知的障害児のためのインターネットを活用した総合的な学習の実践

養護学校 中学部,高等部・総合的な学習
山口大学教育学部附属養護学校 舛谷 晃
masuya@po.cc.yamaguchi-u.ac.jp
キーワード 養護学校,総合的な学習,インターネット,電子掲示板システム


インターネット利用の意図
 障害児教育では,生活に密着した総合的な学習を設定し,生活する力を養う事が必要である。知的障害のある児童生徒の思考傾向は,直接的であり抽象的な文字や数字をイメージ化する事が困難な場合が多い。そこで知的障害児を対象とした総合的な学習を行う際にインターネットを主体とした情報教育的な手法を活用する手順を明らかにした。
 その総合的な学習のまとめ学習として動画や音声,文字を組み合わせたデジタルコンテンツを作成し情報発信を行い,他の養護学校・障害児学級の児童生徒間で共有した。

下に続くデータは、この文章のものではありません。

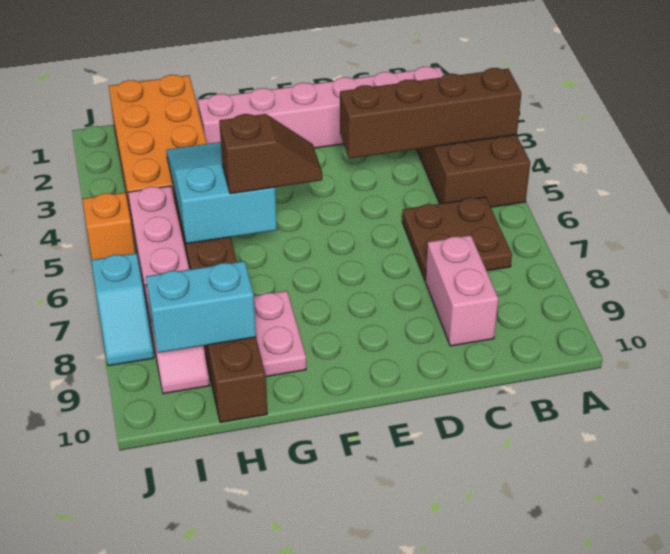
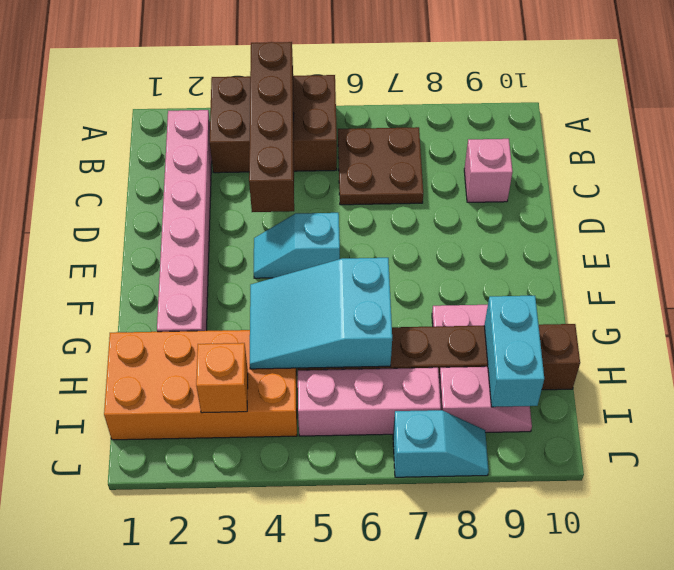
pink brick C8:C9 level 1 -> pink brick C9 level 1
none -> cyan slope E4:E5 level 1 top 5
brown slope F6:G6 level 3 top G -> none
orange brick J5 level 1 -> orange brick I3 level 2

総合的な学習のまとめ学習としてマルチメディアを活用した学校間交流を行った。


1 障害児教育と総合的な学習

 障害児教育では将来社会で必要な実践力を身につける事ができるように生活の中で実際に体験する事で学習が成立している。日常生活の実際に即した学習を繰り返し行う事で身辺自立,社会自立を目指している。このように実際に体験する事で学んでいくという学習は総合的な学習のその物であると言える。言語や数量の基礎的な学習をふまえて,コミュニケーション力や人との関わり方等を総合的に活用する事で実際の社会の中で生きた使える力となるように,積極的に校外に出て社会と関わる過程の中から学習を深めていく必要がある。

2 総合的な学習での情報教育の活用
 総合的な学習の目的は,「問題解決能力の育成」と「学び方や考え方を身につけ,解決に取り組む態度を育てる」の二つにまとめる事ができると考える。知的障害のある生徒の総合的な学習で取り扱う内容は>数,言葉,社会,生活を総合した学習で,金銭の取り扱いや買い物,公共機関の利用,交通機関の利用等が主な学習内容であった。
 知的障害のある生徒の総合的な学習の流れを(a) 問題提起・話し合い (b) 調べる (c) 実地学習 (d) まとめの4つの段階に設定した。(図-1)知的に障害がある場合は問題提起に関する力が弱いように思われるが,この学習の流れを繰り返す事によって,問題解決能力を養い,学習の仕方や学び方のパターンを身につける事が可能となると考える。この学習の流れの中で,情報教育を活用している場面は,「(b) 調べる」と「(d) まとめ」の二つである。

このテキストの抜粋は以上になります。